Die Ergebnisse von FDP, BSW, die Linke und ÖDP im Landkreis Schwandorf: Von Zuversicht bis Verzweiflung

Die Ergebnisse der Bundestagswahl 2025 im Landkreis Schwandorf von FDP, BSW, die Linke und ÖDP sind da. Die Reaktionen der Direktkandidaten gehen weit auseinander.
FDP – Große Ernüchterung:
Direktkandidatin Ileana Pößl aus Nabburg kommt auf 1,8 Prozent der Erststimmen im Landkreis Schwandorf. Bei den Zweitstimmen schneiden die Freien Demokraten mit rund 2,6 Prozent im Landkreis um fünf Prozentpunkte schlechter ab als bei der Bundestagswahl 2021. Pößl nennt das Ergebnis „eine große Enttäuschung“. Ihre Partei hätte viele Fehler gemacht und müsse das Ergebnis der Wahl nun erst einmal genau analysieren. „Wir werden ganz sicher unsere Lehren aus diesem Ergebnis ziehen und nicht aufgeben“, sagt Pößl.
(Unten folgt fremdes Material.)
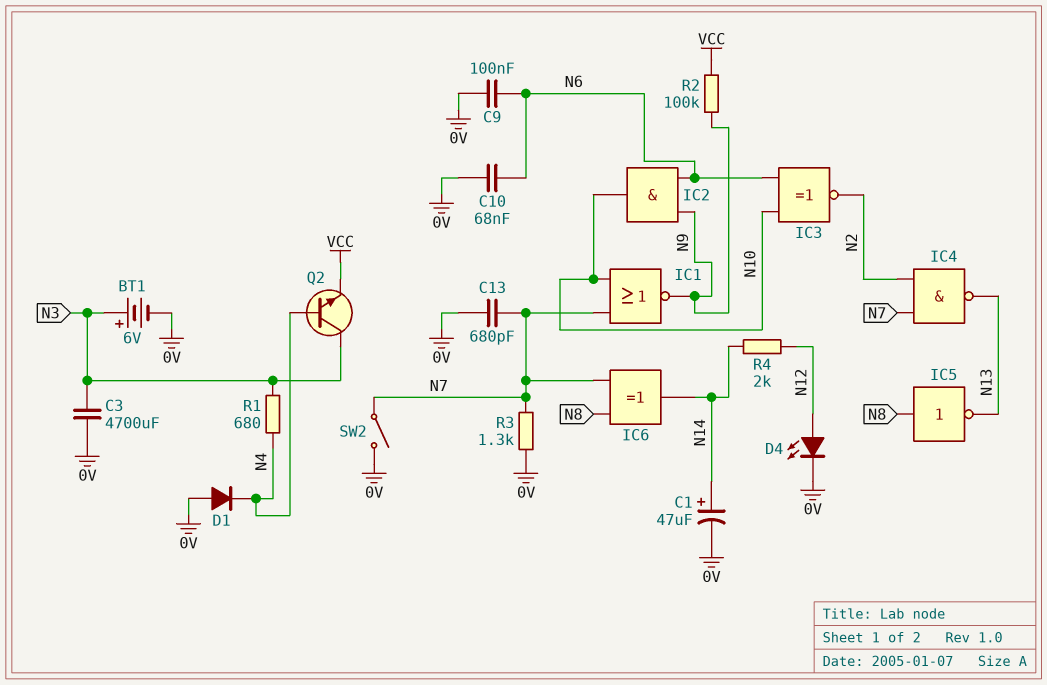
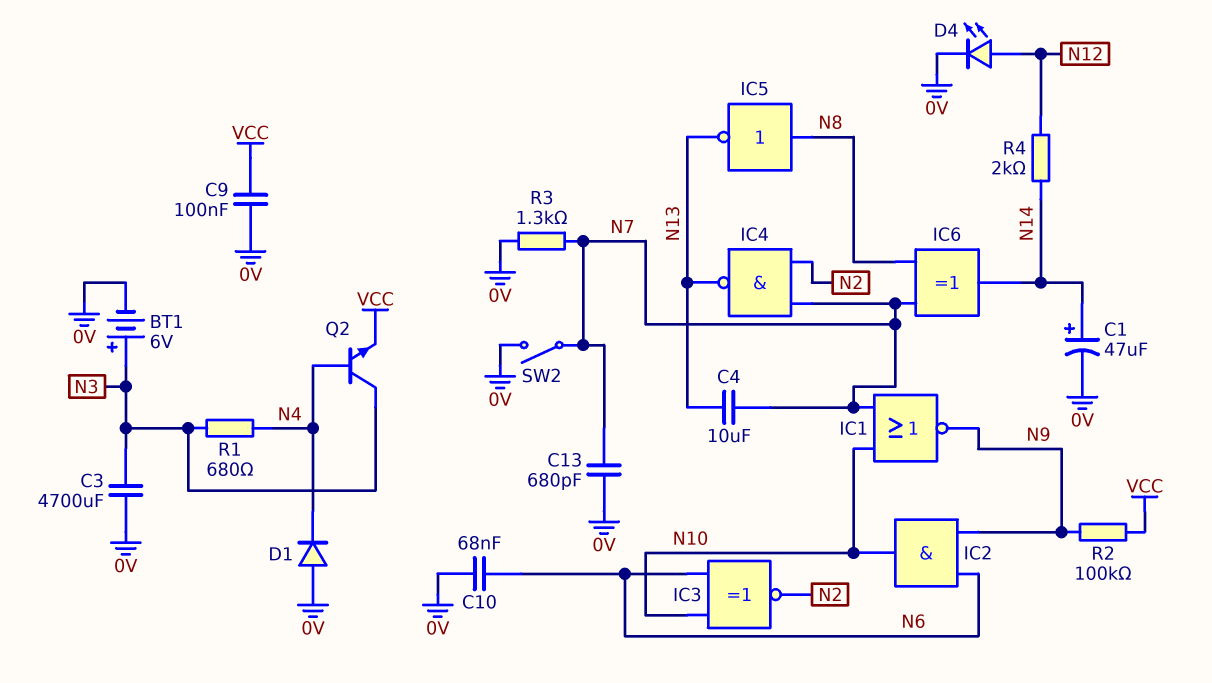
C4: none -> 10uF (N7, N13)
C9: 100nF (0V, N6) -> 100nF (0V, VCC)

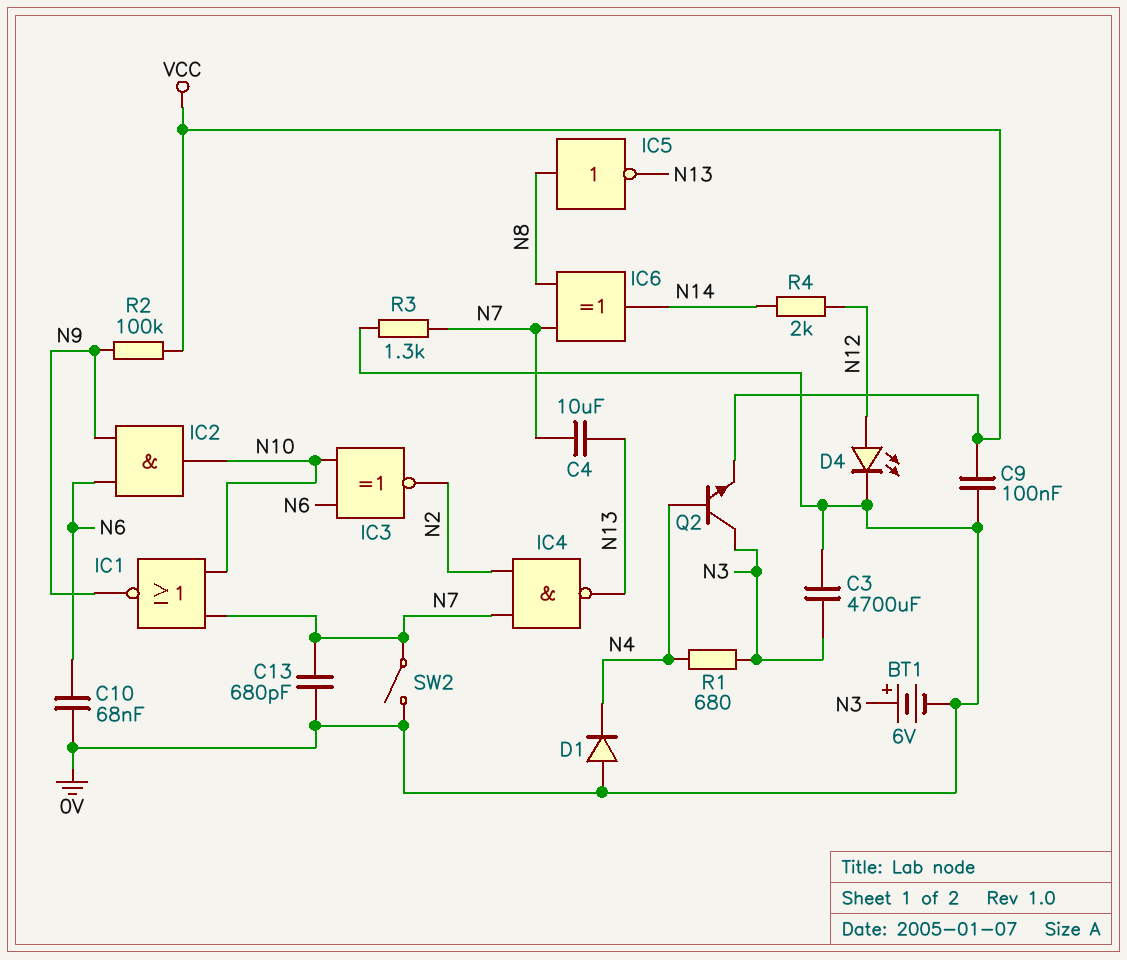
C1: 47uF (plus N14, minus 0V) -> none

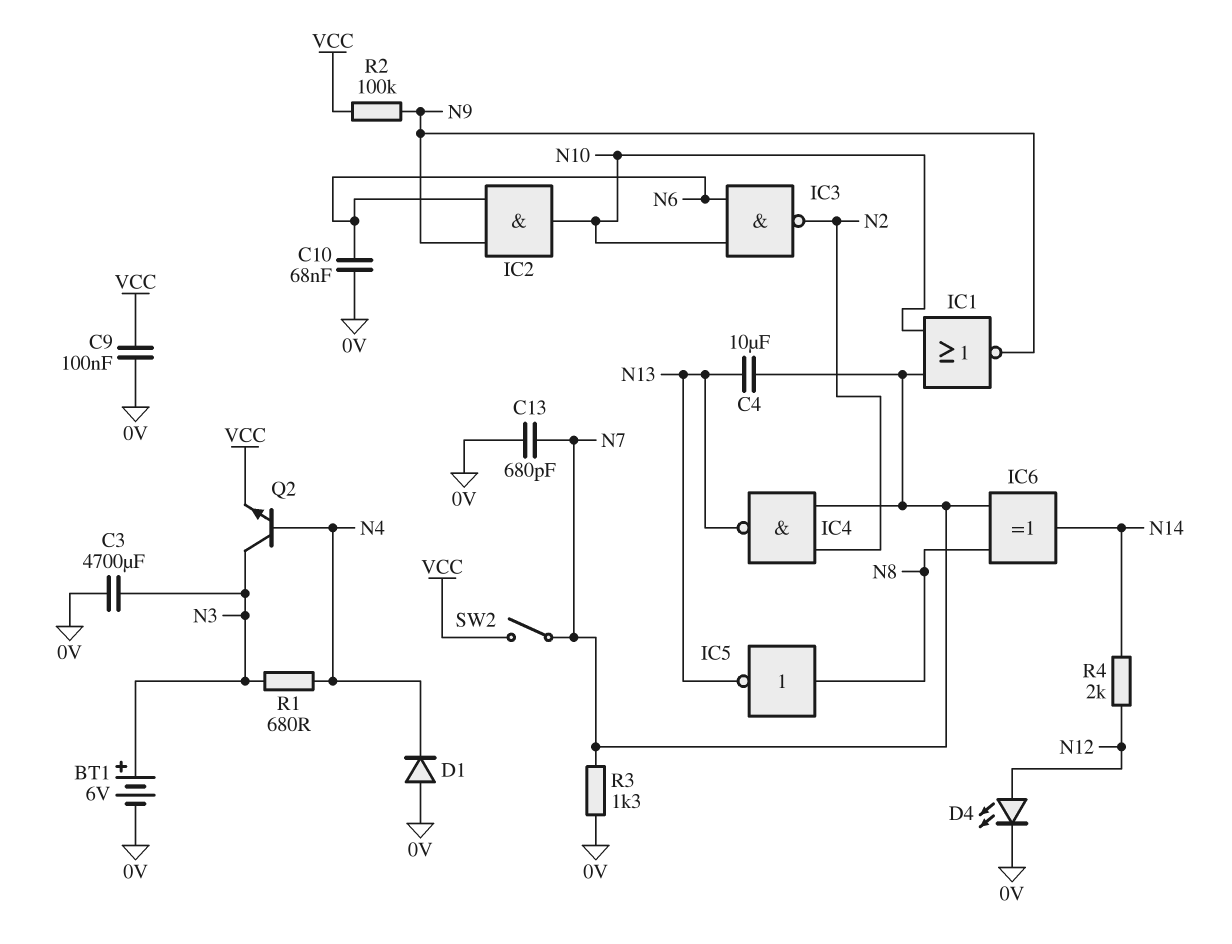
IC3: XNOR (in N6, in N10, out N2) -> NAND (in N6, in N10, out N2)
SW2: switch (0V, N7) -> switch (N7, VCC)

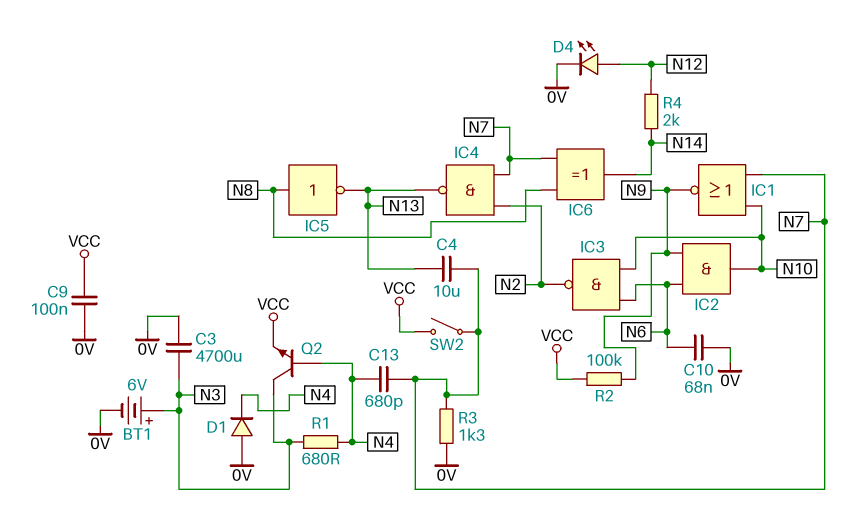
C13: 680pF (0V, N7) -> 680pF (N4, N7)

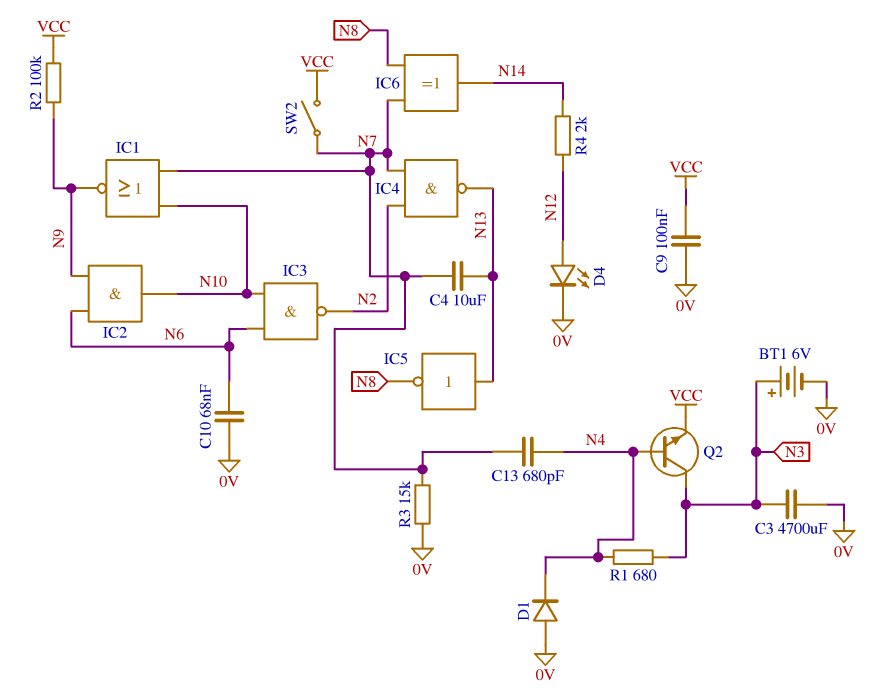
IC5: NOT (in N8, out N13) -> NOT (in N13, out N8)
R3: 1.3k (0V, N7) -> 15k (0V, N7)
Die Linke – Mit Zuversicht:
Direktkandidat Tobias Mainka aus Klardorf erreicht 3,1 Prozent der Erststimmen. Seine Partei kommt im Landkreis Schwandorf auf insgesamt 3,7 Prozent der Zweitstimmen. Vom überraschend guten Abschneiden seiner Partei auf Bundesebene kann er aufgrund seines fehlenden Listenplatzes zwar nicht profitieren, trotzdem zeigt sich Mainka erfreut über das Ergebnis: „Wir hatten keine großen Erwartungen und sind komplett zufrieden.“ Voller Hoffnung blicke er nun in die Zukunft und verspricht: „Die Linke im Landkreis Schwandorf wird sich erneuern und vergrößern.“
ÖDP – Keine Überraschung:
Die ÖDP kommt im Landkreis Schwandorf auf 0,8 Prozent der Erststimmen und erreicht 0,4 Prozent der Zweitstimmen. „Das Ergebnis war in dieser Größenordnung leider erwartbar“, erklärt Direktkandidatin Bianca Heistrüvers aus Nabburg. Sie sei trotzdem auf jede Stimme im Landkreis stolz und habe bereits die Kommunalwahl 2026 im Blick. „Dann wollen wir auf jeden Fall besser abschneiden“, so Heistrüvers.
BSW – Schwerer Start:
Das BSW trat im Wahlkreis Schwandorf ohne Direktkandidaten an. Bei der Zweitstimme kommt die neue Partei auf 2,4 Prozent im Landkreis Schwandorf. „Das Ergebnis ist für uns in Ordnung, weil es als neue Partei wirklich schwierig ist“, sagt Stefan Scheingraber, Regionalverantwortlicher des BSW Oberpfalz. Man sei von den Neuwahlen „total überrascht“ worden. In Zukunft will Scheingraber mit dem BSW präsenter im Landkreis Schwandorf werden und die Basis vergrößern.